Глава XII. ПРОЩАЙ, КИЕВ!
— Не плачь, Анна, — грустно сказал Ярослав, — что делать? Такова уж судьба девичья — отца с матерью оставить да с мужем век вековать…
— Так, батюшка, коли б не даль такая…
— А сестры твои? Намного ли ближе? Помни: ты княжна Киевская, твой долг жизнь для блага Руси отдать. Надобно нам и с Францией дружбу иметь. Понимаешь ли?
— Понимаю… — всхлипнула Анна.
— Так полно слёзы лить. Выучилась ли ты уже сколько-нибудь по-ихнему?
— Малость понимаю. Говорить покамест не могу ещё. Андрей много более моего успел…
— Выучишься и ты. Времени впереди много…
И, поцеловав дочь, Ярослав поспешно вышел.
Анна обвела глазами горенку, где так весело пробежали годы её девичьей жизни. Вот и конец им пришёл…
Три месяца пролетело с тех пор, как приказала ей мать обрядиться для встречи незнаемых гостей. В тот вечер под сводами приёмной горницы ярко горели свечи, заправленные в серебряные чашечки в виде цветов, чтоб горячие капли воска не упали да не обожгли кого. На возвышении с тремя ступенями стояли два обитых парчой трона и низенькая скамеечка. Анна ещё раньше заглянула туда и поняла — это для неё скамеечка…

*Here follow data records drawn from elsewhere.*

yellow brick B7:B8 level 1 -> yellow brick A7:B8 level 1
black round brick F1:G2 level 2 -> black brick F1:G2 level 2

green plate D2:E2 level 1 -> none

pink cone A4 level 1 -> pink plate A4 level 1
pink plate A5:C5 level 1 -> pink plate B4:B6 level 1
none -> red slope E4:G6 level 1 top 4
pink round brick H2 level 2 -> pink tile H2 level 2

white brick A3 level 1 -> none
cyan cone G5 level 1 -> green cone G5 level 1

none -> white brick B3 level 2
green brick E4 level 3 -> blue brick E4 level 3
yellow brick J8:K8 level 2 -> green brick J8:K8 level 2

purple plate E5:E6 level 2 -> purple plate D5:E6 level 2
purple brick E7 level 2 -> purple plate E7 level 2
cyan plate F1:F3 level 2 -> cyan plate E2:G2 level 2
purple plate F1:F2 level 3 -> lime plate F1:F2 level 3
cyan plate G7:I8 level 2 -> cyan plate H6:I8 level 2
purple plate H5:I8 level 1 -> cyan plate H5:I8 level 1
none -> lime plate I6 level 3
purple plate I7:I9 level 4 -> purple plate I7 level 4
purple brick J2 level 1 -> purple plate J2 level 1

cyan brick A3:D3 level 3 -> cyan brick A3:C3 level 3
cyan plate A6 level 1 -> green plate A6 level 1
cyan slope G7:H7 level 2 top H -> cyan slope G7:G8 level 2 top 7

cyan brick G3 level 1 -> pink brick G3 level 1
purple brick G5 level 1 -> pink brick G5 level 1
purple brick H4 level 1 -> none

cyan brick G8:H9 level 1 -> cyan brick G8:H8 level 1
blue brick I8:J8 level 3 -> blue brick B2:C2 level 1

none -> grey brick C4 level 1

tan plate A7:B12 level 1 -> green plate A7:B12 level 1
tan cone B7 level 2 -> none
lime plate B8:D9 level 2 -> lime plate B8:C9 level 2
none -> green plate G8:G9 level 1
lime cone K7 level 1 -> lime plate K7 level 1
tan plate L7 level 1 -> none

А как вышли они все — батюшка, матушка, братцы и она, Анна, — шум пробежал по скамьям с красными полавочниками, что стояли вдоль стен для бояр и знатных дружинников. Все встали, низко кланяясь княжеской семье. На батюшке был плащ парчовый, серебряный, на голове — диадема царская, каменьями сверкающая, а матушкино платье, до того пышное, что и подойти близко не давало, всё было расшито цветами золотыми… Братцы расселись позади тронов, на лавке, а ей велели на скамеечке сидеть. Господи, у всех-то на виду, и чужие эти так и впились в неё глазами. Старик серьёзный такой, уже не в чёрном, а в парчовом облачении, с кружевами, а другой, помоложе, — в богатом платье и всё ус крутит.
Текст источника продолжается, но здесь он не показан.